Circuit Breakers Back in Play With Stocks Nearing Bear Market

(Bloomberg) -- Market-wide circuit breakers that already tripped once this week were triggered again as selling in the S&P 500 dragged stocks into an intraday bear market.

The benchmark for American equities plunged 7% to 2,549 as of 9:35 a.m. in New York, the level where NYSE rules stipulate a 15-minute trading halt aimed at soothing frayed nerves. That leaves the index 25% below its all-time high and on course to meet the accepted definition of a bear market.

“Circuit breakers won’t help sentiment,” said Dennis Debusschere, head of portfolio strategy at Evercore ISI. “What will help is policy and comfort the virus is contained.”
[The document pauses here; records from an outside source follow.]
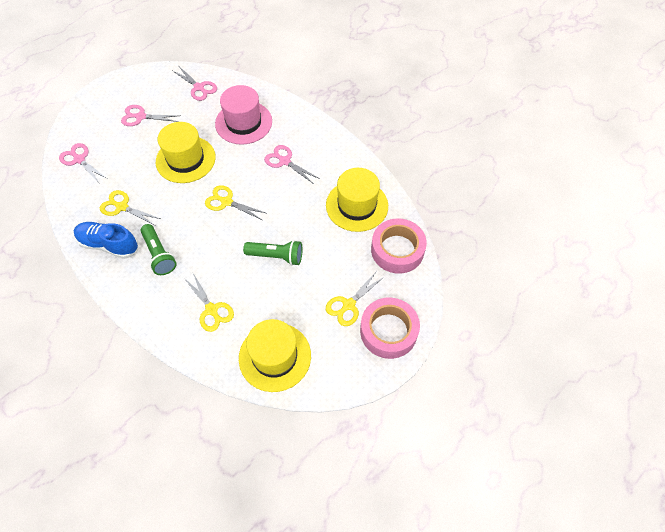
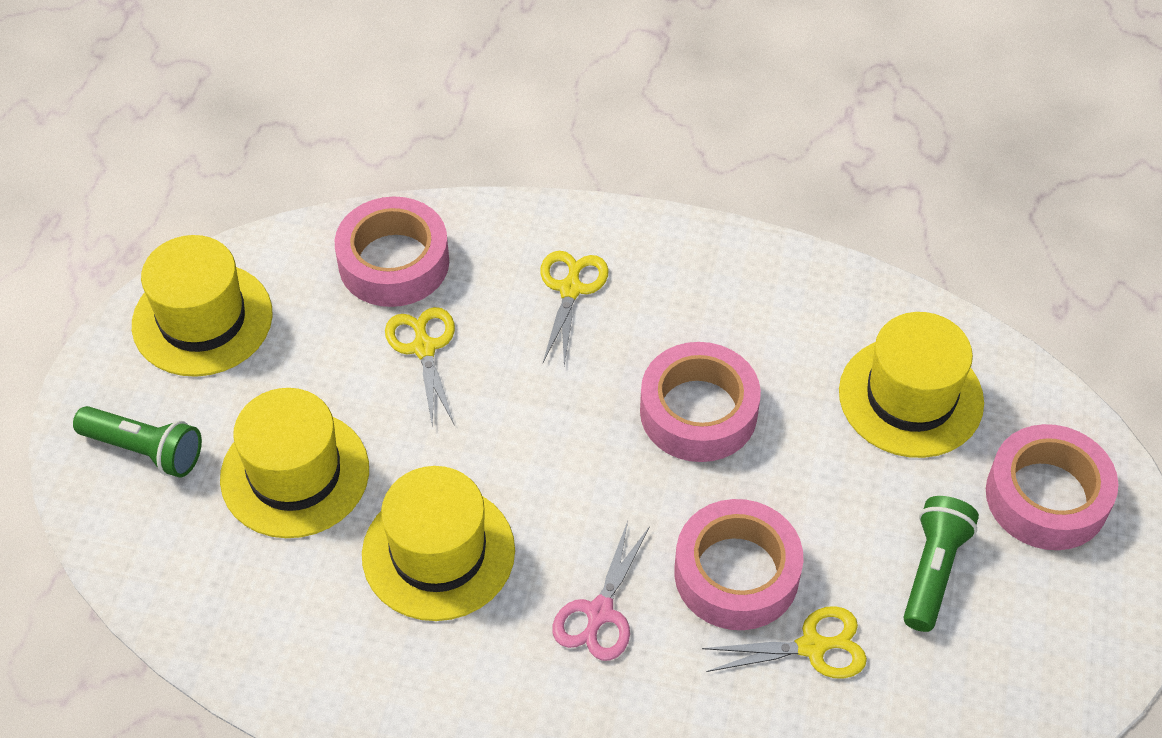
blue shoe: 1 -> 0
pink hat: 1 -> 0
pink scissors: 4 -> 1
pink tape: 2 -> 4
yellow hat: 3 -> 4
yellow scissors: 4 -> 3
After cash trading resumes, another 15-minute pause would happen if stock losses reach 13%, a drop that would put the S&P 500 at 2,385. If the decline hits 20%, or 2,193.10, markets will close for the day. Only the 20% rule applies in the final 35 minutes of cash trading. Traders have never seen a 13% or 20% breaker trip.

Circuit Breakers Triggered Again With Stocks in Bear Market

The battering on the stock market Thursday continues one of the most volatile periods since the financial crisis, as investors grapple with rising likelihood for a virus-fomented recession and an all-out oil price war. President Donald Trump’s remarks on the coronavirus were the catalyst for the latest leg down in risk assets. A combination of travel restrictions between the U.S. and Europe and underwhelming stimulus measures did little to reassure investors over efforts to handle the worsening outbreak.

The circuit breakers tripped four minutes into Monday’s session, temporarily steadying markets that ultimately endured the worst rout since 2008.

“There’s a reason why they have those circuit breakers -- it’s to give people time to come back from panicked feelings,” said Chris Zaccarelli, the chief investment officer at Independent Advisor Alliance. “It’s always a good idea to give people time to digest the move and apply some logic.”

Circuit Breakers Triggered Again With Stocks in Bear Market

Volatility has reigned in markets around the world amid an outbreak that has infected about 120,000 people. At least 10 billion shares have traded on U.S. exchanges each day for two weeks, and the VIX -- dubbed Wall Street’s “fear gauge” -- topped 50 on Wednesday and has closed above 30 for eleven days straight.

Trading limits that govern the overnight futures sessions tripped twice this week, once on the downside after the oil battle broke out and once Tuesday when investors speculated Trump administration stimulus was imminent.